Romano Pontifici eligendo |
L'elezione del vescovo di Roma che, in quanto successore di san Pietro nella sede di questa città, è vicario di Cristo in terra, supremo pastore e capo visibile di tutta la chiesa, fu sempre oggetto di speciali attenzioni, e appunto per sì grave problema furono emanate provvide disposizioni, tali da garantire la legittimità della stessa elezione e la libertà degli elettori.
E i sommi pontefici hanno lungo i secoli considerato loro prerogativa, nonché loro diritto e dovere, quella di determinare nel modo ritenuto migliore l'elezione del successore, opponendosi alle tendenze che cercavano di sottrarre alla loro esclusiva decisione, mediante mutamenti delle istituzioni ecclesiastiche, la composizione del corpo degli elettori e il modo di esercitare le funzioni del medesimo.
Però questa elezione, pur conservando gli originari elementi fondamentali di ogni elezione episcopale, ha subito una graduale evoluzione, determinata dalla costante preoccupazione di impedire in essa indebite ingerenze e garantire la regolarità della procedura.
In questa evoluzione storica, vennero ad acquistare una parte principale i tre gradi superiori del clero romano, costituiti dai vescovi, presbiteri e diaconi denominati cardinali di santa romana chiesa.
Tale loro preminenza nell'elezione del vescovo di Roma fu sancita nel celebre decreto In nomine Domini di Nicolò II nel sinodo romano del 1059.
Alessandro III, nel concilio Lateranense III ( 1179 ), con la costituzione "Licet de evitanda" riservò definitivamente l'elezione al collegio cardinalizio, che rappresenta la chiesa romana, escludendo ogni altra partecipazione.
Da allora ogni ulteriore disposizione non ha fatto altro che applicare o adattare questo fondamentale ordinamento elettorale del vescovo di Roma.
Dalla tradizione della chiesa romana risulta inoltre che il collegio, cui è affidato il compito di eleggere il pontefice, è permanente e costituito in modo tale che possa effettivamente agire appena la sede apostolica diviene vacante.
Poiché è tuttora innegabile la necessità di un corpo elettorale precostituito e non troppo numeroso, che possa essere facilmente e subito convocato, come è apparso talvolta in momenti critici per la chiesa e per il sommo pontefice, si deve escludere che gli elettori del pontefice possano essere eletti o designati durante la vacanza della sede apostolica.

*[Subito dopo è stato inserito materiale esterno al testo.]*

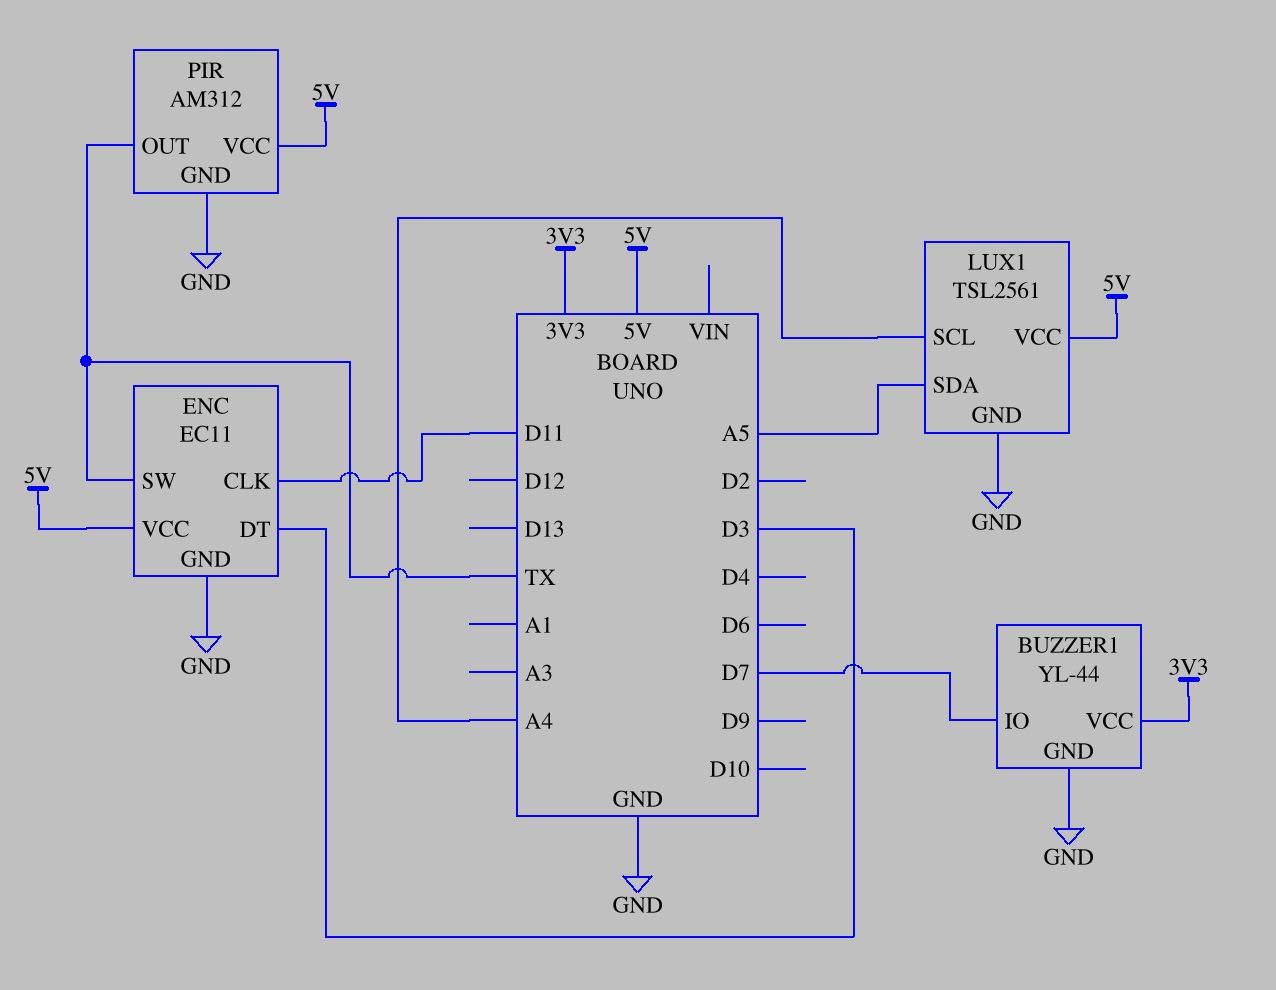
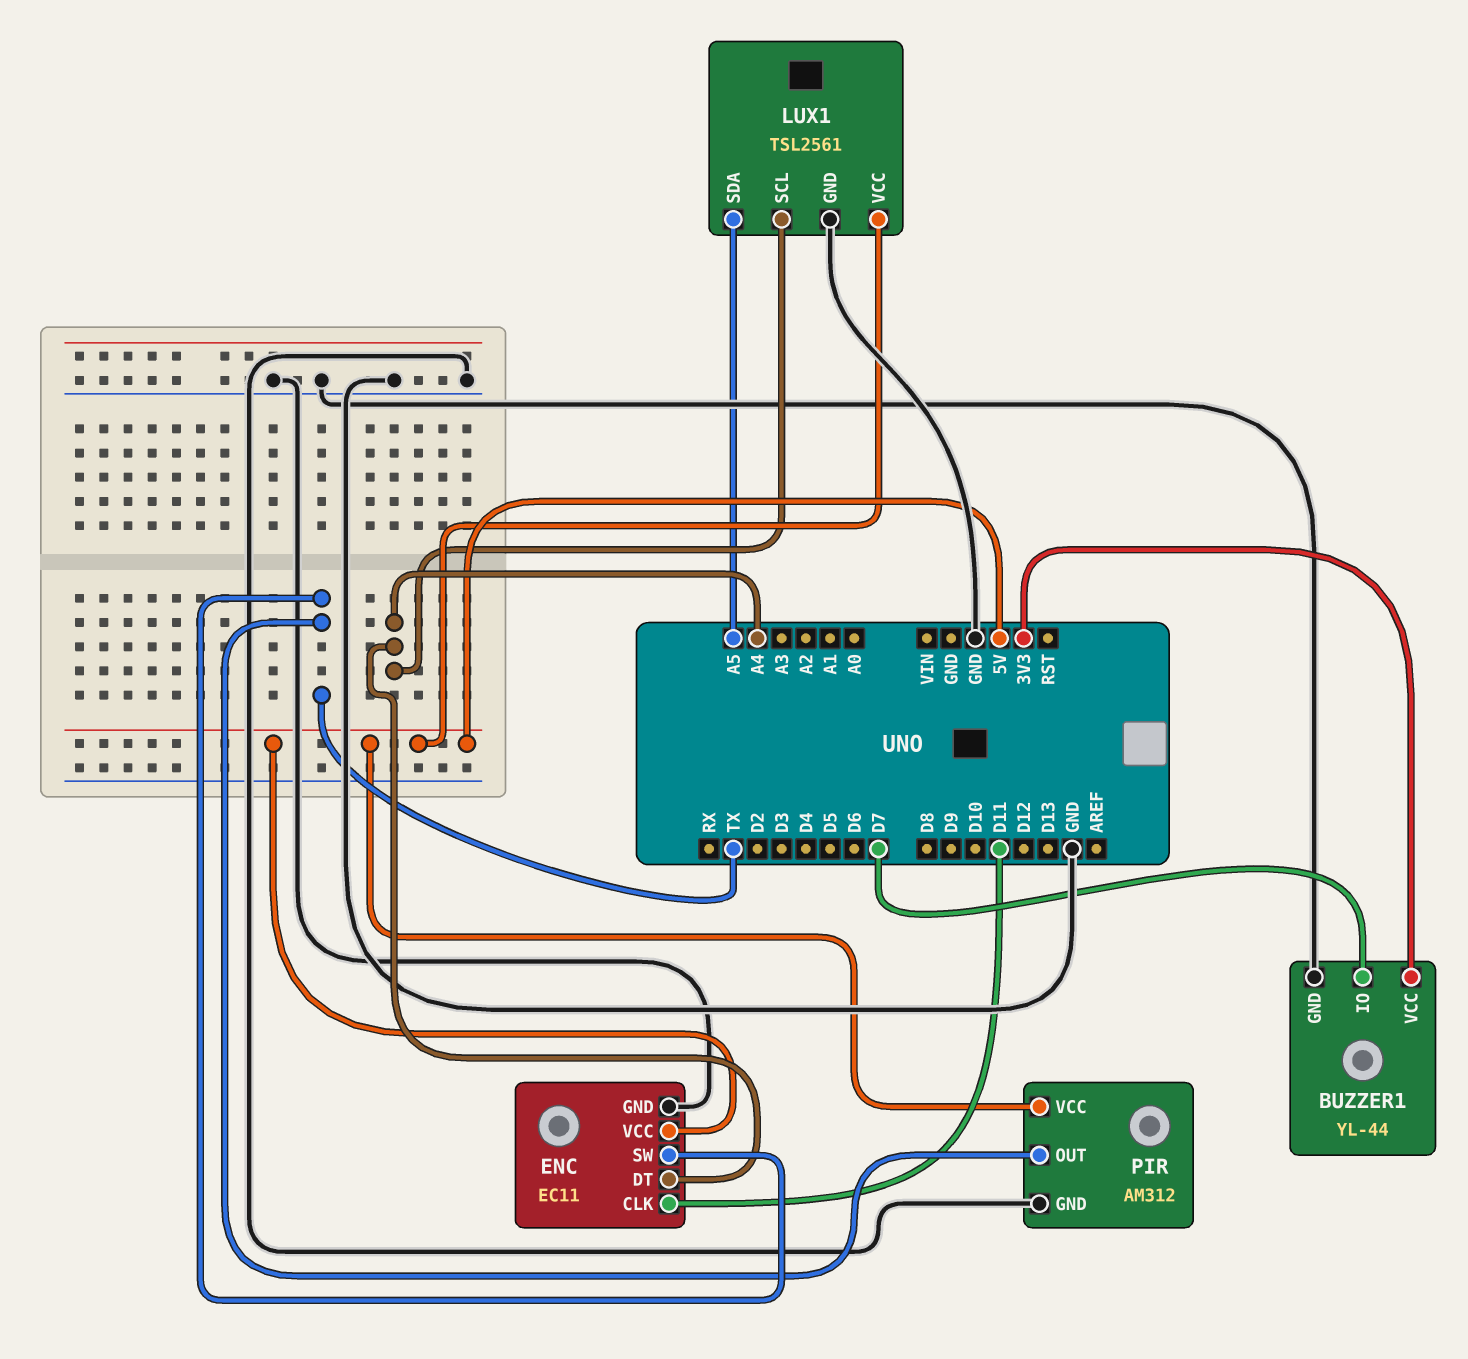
ENC pin DT: D3 -> A4

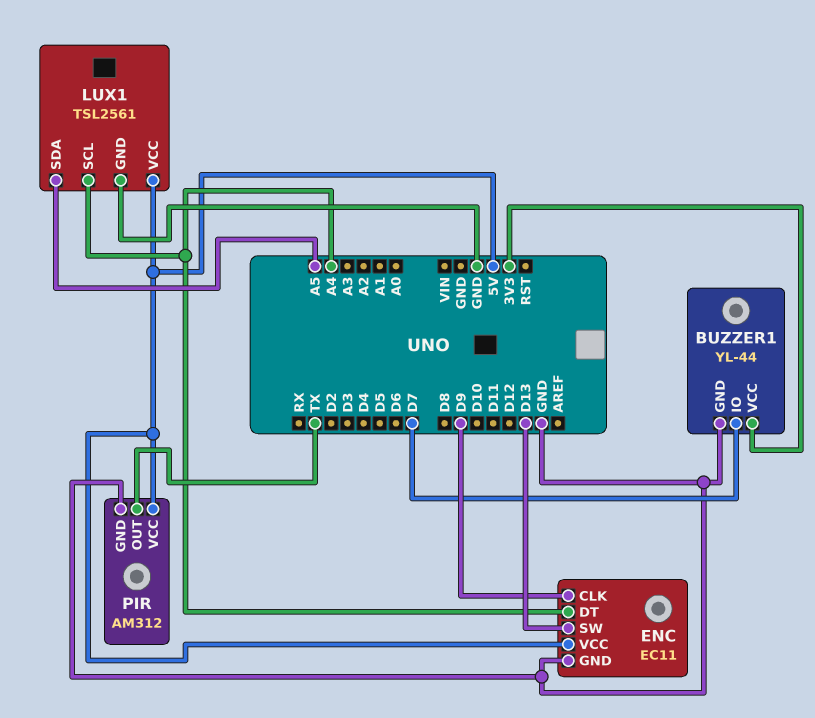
ENC pin CLK: D11 -> D9
ENC pin SW: TX -> D13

Perciò anche gli ultimi nostri predecessori hanno conservato l'antico ordinamento di questa elezione nei suoi elementi fondamentali, e ne hanno salvaguardato l'esercizio; ma, nello stesso tempo, si sono preoccupati di aggiornarlo e di perfezionarlo.
Così ha fatto, ad esempio Pio XII, quando ha chiamato a far parte del collegio cardinalizio sempre più numerosi rappresentanti di chiese del mondo cattolico e di diverse nazioni, e Giovanni XXIII, quando ne ha aumentato il numero dei componenti ed ha disposto che tutti fossero elevati all'episcopato.
Noi stessi, dopo avere, in qualche modo, posto mano a questa materia con alcune disposizioni relative al sacro collegio e specialmente con il motu proprio Ingravescentem aetatem, riteniamo di dover procedere alla revisione di alcune norme circa l'elezione del pontefice, affinché siano conformi alla situazione attuale e corrispondano al bene della chiesa, riconfermando tuttavia il principio per cui l'elezione del vescovo di Roma, secondo l'antica tradizione, è di competenza della chiesa di Roma, cioè del collegio dei cardinali, che la rappresentano.
Pertanto noi sull'esempio dei nostri predecessori, dopo attento studio e adeguata riflessione e nella pienezza della potestà apostolica, abbiamo stabilito di emanare le norme contenute in questa costituzione, che vogliamo sostituisca la costituzione "Vacantis apostolicae sedis", emanata da Pio XII l'8 dicembre 1945, e le disposizioni promulgate da Giovanni XXIII col motu proprio "Summi pontificis electio", del 5 settembre 1962.